Democrats are "extremely lucky" to have President Biden as a candidate and should be more "grateful," New York Times columnist David Brooks insisted on Friday.
Brooks appeared on a segment of "PBS Newshour" where he and Washington Post columnist Ruth Marcus discussed the upcoming Republican presidential primary debate. Host Geoff Bennett noted that despite concerns within the GOP, the Democratic Party has been ambivalent on President Biden’s election chances as well.
Brooks argued that while there are problems regarding Biden’s age and his approval ratings, the Democrats are overall "extremely lucky" to have the president as a candidate.

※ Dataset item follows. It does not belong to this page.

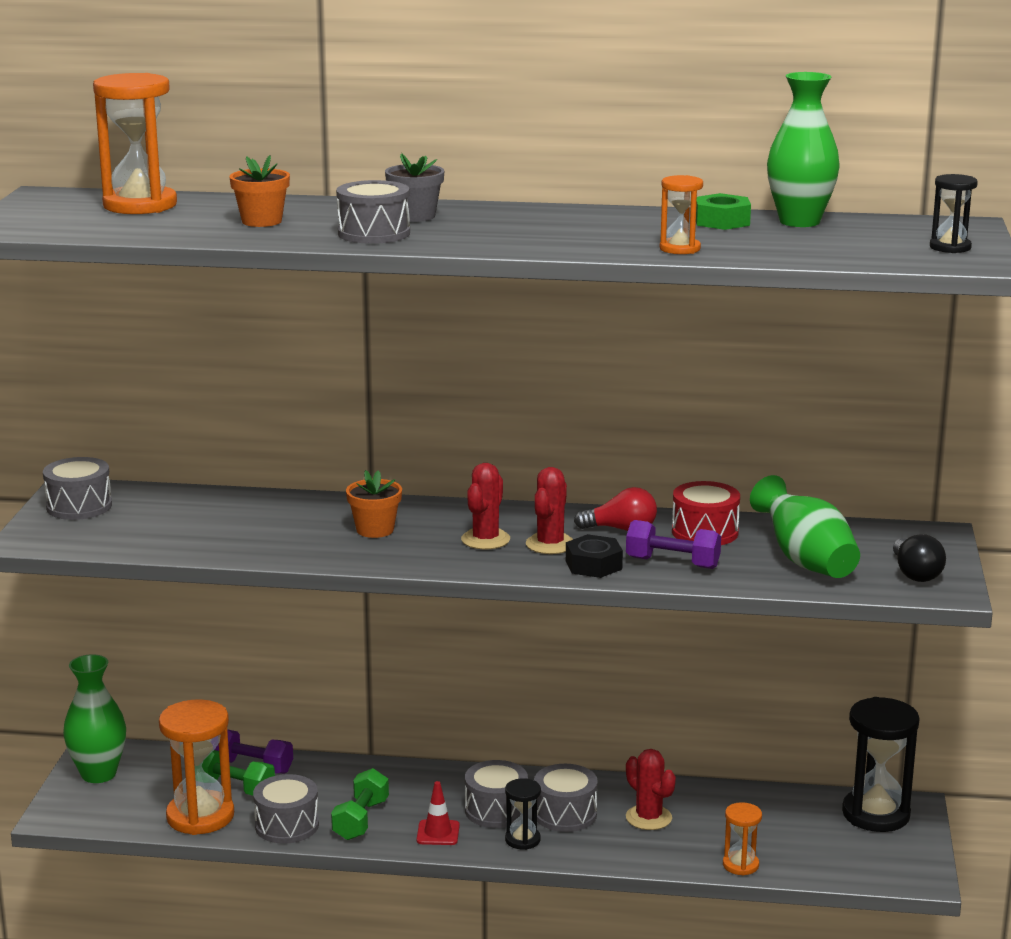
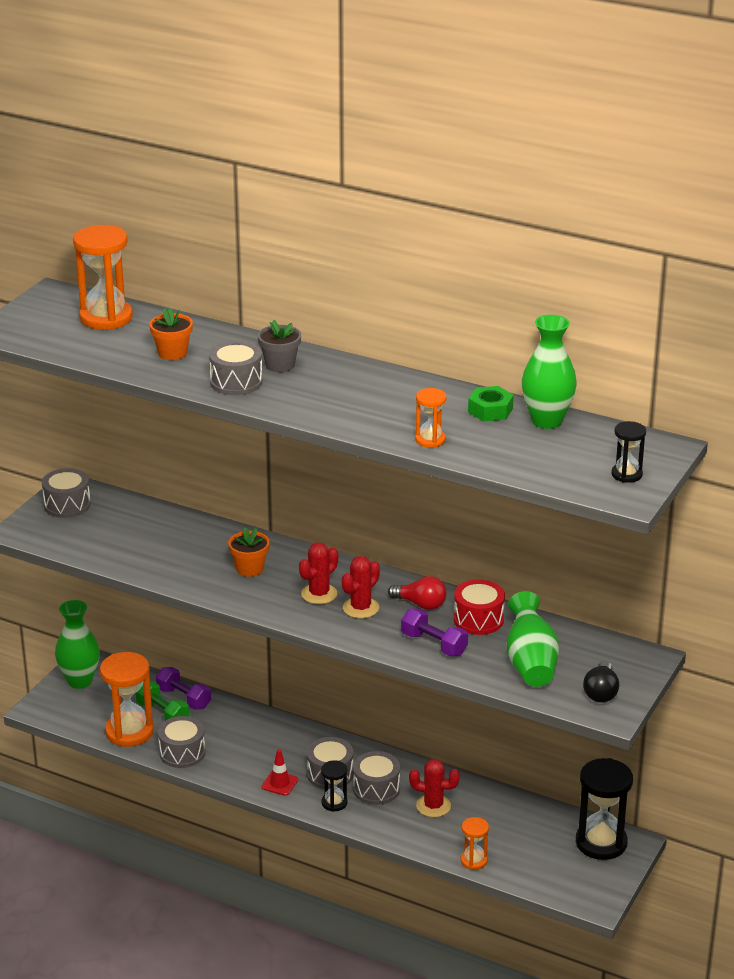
camera: 20 degrees right, 10 degrees up
(361, 820) = (233, 760): green dumbbell -> none
(593, 565) = (377, 634): black nut -> none
(648, 818) = (433, 806): red cactus -> red cactus turned 60 degrees counterclockwise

"[A]ny time you look at some alternative, whether it's the mystery moderate from the Midwest or Gavin Newsom or anybody else, things start unraveling really fast. And so the Democrats are lucky, frankly, to have a candidate in Biden who has presided over an incredibly strong economic recovery, who has presided over pretty good international peacemaking efforts, both in Asia this week and also in Europe, and who I believe whose numbers will go up as inflation recedes, as it is," Brooks said.
He added, "And the strong job numbers are there. And they're extremely lucky to have a candidate, frankly, who's not a member of what you would call the coastal elite. And Joe Biden has — sends off all the right cultural messages for moderate independent voters who don't have college degrees. And Democrats are not grateful enough for what they have, in my view."
Marcus similarly pointed out that if any Democrat ran instead of President Biden or Vice President Kamala Harris, it could risk dividing the party.
"There are problems with Joe Biden's candidacy. There are many Democrats behind the scenes and a few publicly who talk about his age, who talk about other problems with his candidacy. But let's be serious. I'm old enough to remember — I'm sorry to say, I'm old enough to remember 1980 and what happened in the Democratic Party when it was riven by division," Marcus said.
She added, "And if somebody were to emerge and challenge Joe Biden at this stage in the campaign, him having decided to run, his vice president, who, if he didn't — if he somehow chose not to run, if she were not the nominee, that would create some divisions within the demographics of the party."
A poll conducted by The Associated Press and NORC Center for Public Affairs Research, found that just 36% of Americans approve of Biden when it comes to the economy, lower than his overall approval rating of 42%. The same poll found that 55% of Democrats say Biden should not run for president again, though 82% indicated they would vote for him if nominated.